MANOKWARI, JELATANEWSPAPUA.COM – Sejumlah mahasiswa Universitas Papua (UNIPA) kembali menggelar aksi demonstrasi jilid II untuk menyuarakan penolakan terhadap nota kesepahaman (MoU) antara UNIPA dan PT Freeport Indonesia.
Aksi ini dipimpin langsung oleh Badan Eksekutif Mahasiswa (BEM) UNIPA dan berlangsung di area kampus UNIPA, Manokwari, Papua Barat, pada Selasa (05/08).
Massa aksi melakukan long march dari depan Sekretariat BEM hingga ke Gedung Rektorat UNIPA, dan kemudian memblokade akses masuk sebagai bentuk tekanan terhadap pihak kampus.
MoU yang ditandatangani pada 25 April 2025 lalu dinilai mahasiswa tidak mencerminkan komitmen terhadap pemerataan akses pendidikan, terutama bagi mahasiswa Orang Asli Papua (OAP).
“Kami sudah dua kali menyampaikan aspirasi lewat audiensi, namun tidak mendapat tanggapan yang jelas. Hari ini, kami palang rektorat sebagai bentuk sikap tegas kami agar pihak kampus benar-benar mendengarkan,” ujar Koordinator Lapangan Umum, Yohanis Pigai, dalam orasinya.
Presiden Mahasiswa UNIPA, Yenusson Rumaikeuw, menyatakan bahwa mahasiswa menuntut agar biaya kuliah, seperti SPP/UKT, dipotong atau digratiskan bagi mahasiswa OAP.
Menurutnya, hal itu sesuai dengan semangat awal kerja sama yang diklaim bertujuan mendukung pendidikan dan pemberian beasiswa bagi putra-putri Papua.
“Kami akan tetap menjaga aksi pemalangan ini. Jika ada upaya membuka paksa tanpa persetujuan mahasiswa, kami akan bersikap tegas,” tegas Yenusson.
Aksi tersebut mendapat respons dari pihak kampus. Wakil Rektor III dan Wakil Rektor IV menemui mahasiswa dan menyampaikan bahwa penyampaian aspirasi merupakan hak mahasiswa yang diakui, dan pihaknya akan meneruskan tuntutan tersebut ke Rektor UNIPA.

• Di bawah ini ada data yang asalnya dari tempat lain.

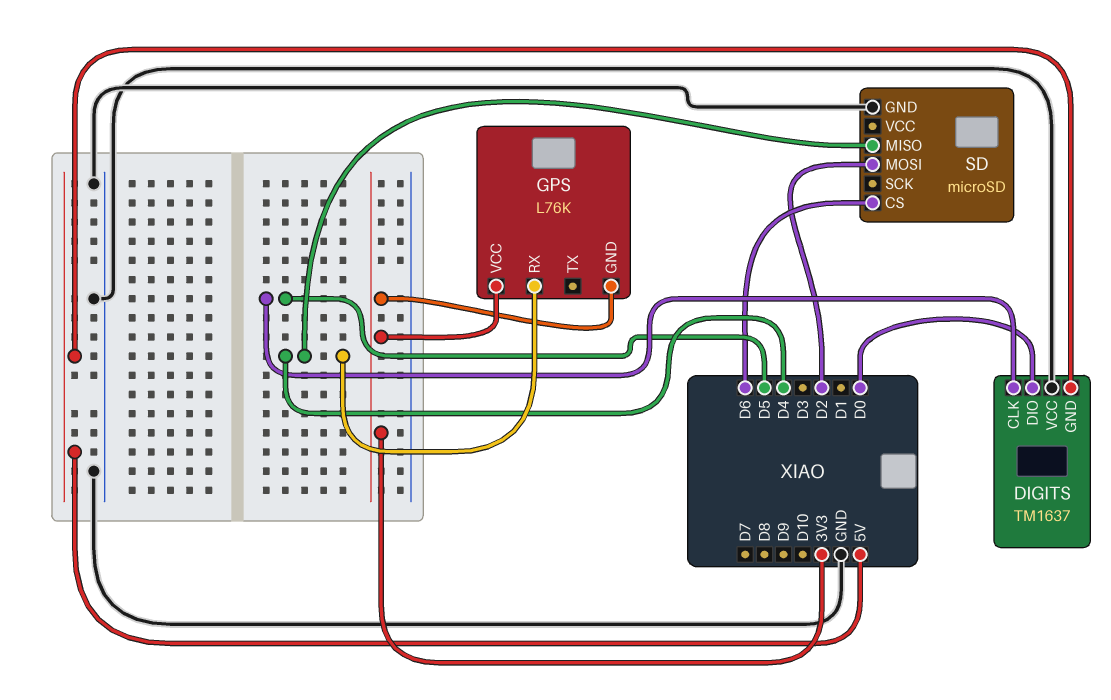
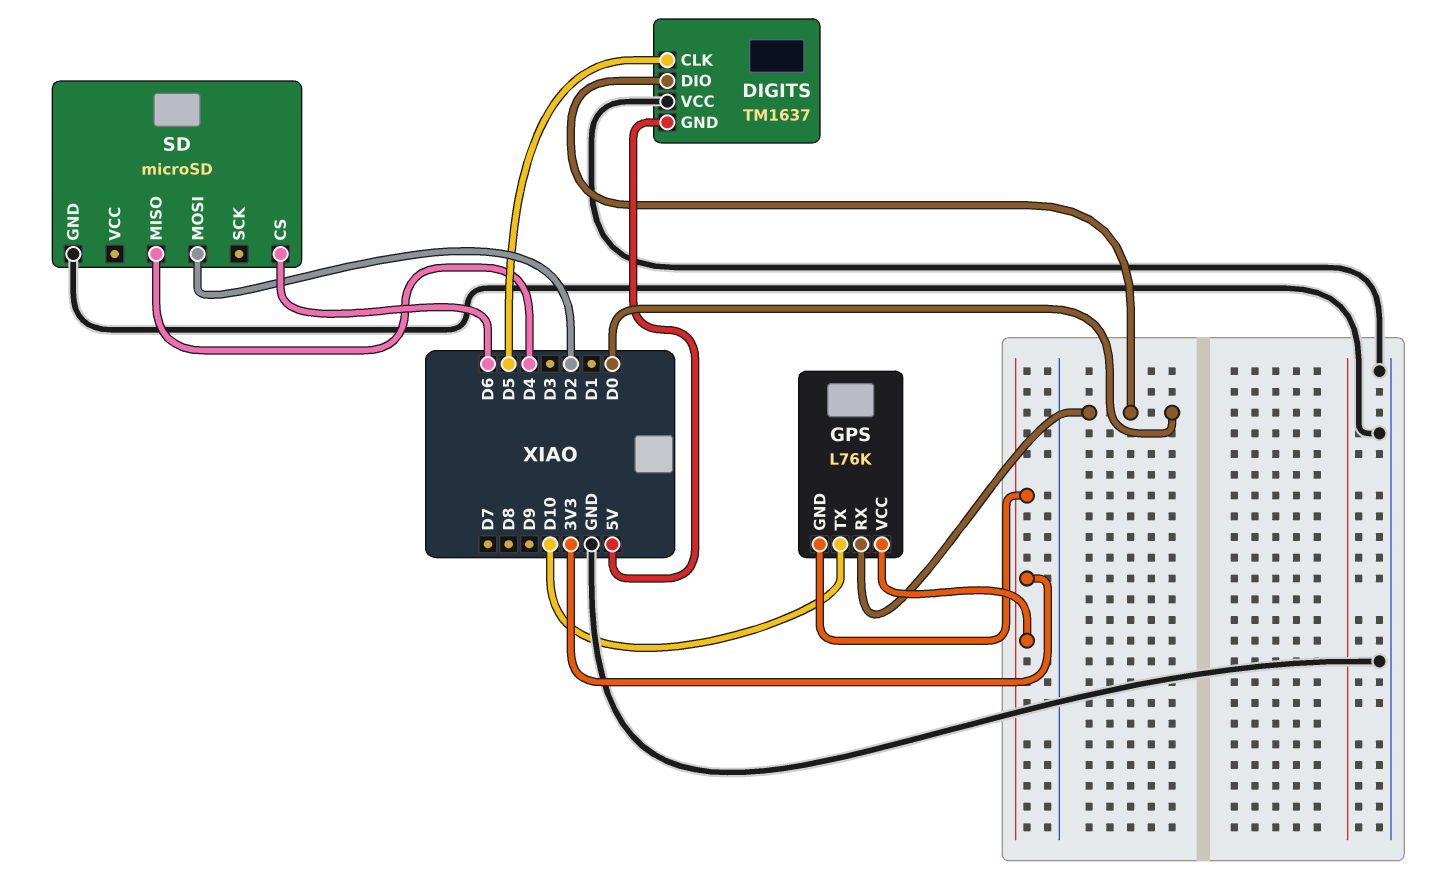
GPS pin RX: D4 -> D0
GPS pin TX: none -> D10

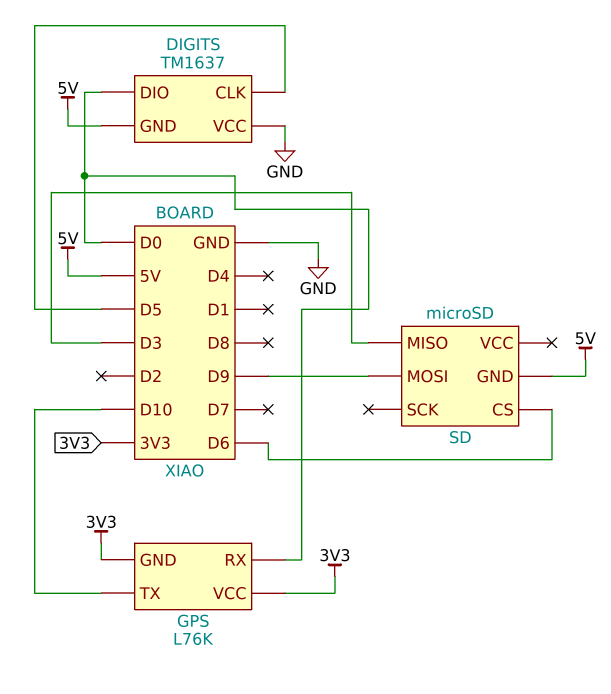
SD pin GND: GND -> 5V
SD pin MISO: D4 -> D3
SD pin MOSI: D2 -> D9

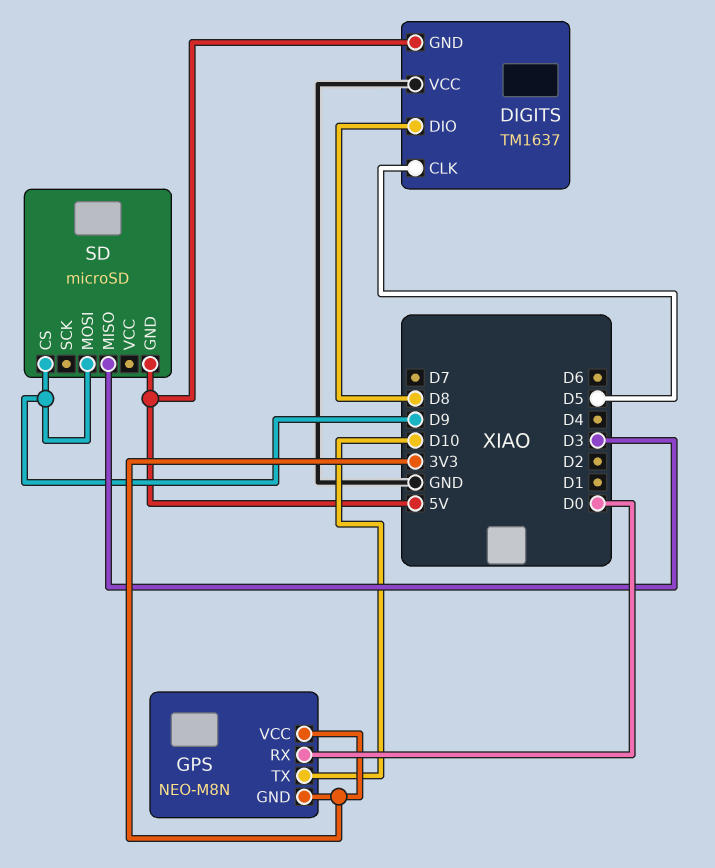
DIGITS pin DIO: D0 -> D8
GPS: L76K -> NEO-M8N
SD pin CS: D6 -> D9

“Aspirasi yang disampaikan hari ini kami hargai dan akan diteruskan ke Rektor untuk ditindaklanjuti. Kami mohon mahasiswa menunggu proses yang sedang berjalan,” ujar salah satu pimpinan kampus.
Merespons hal itu, Presiden Mahasiswa menegaskan bahwa mahasiswa bersedia menunggu keputusan resmi dari pimpinan universitas, namun blokade akan tetap dipertahankan hingga tuntutan mendapat kejelasan.
“Kami tunggu respons resmi dari Rektor, tapi pemalangan tidak akan dibuka sebelum ada jawaban yang pasti,” tutup Yenusson. (Derek Kobepa)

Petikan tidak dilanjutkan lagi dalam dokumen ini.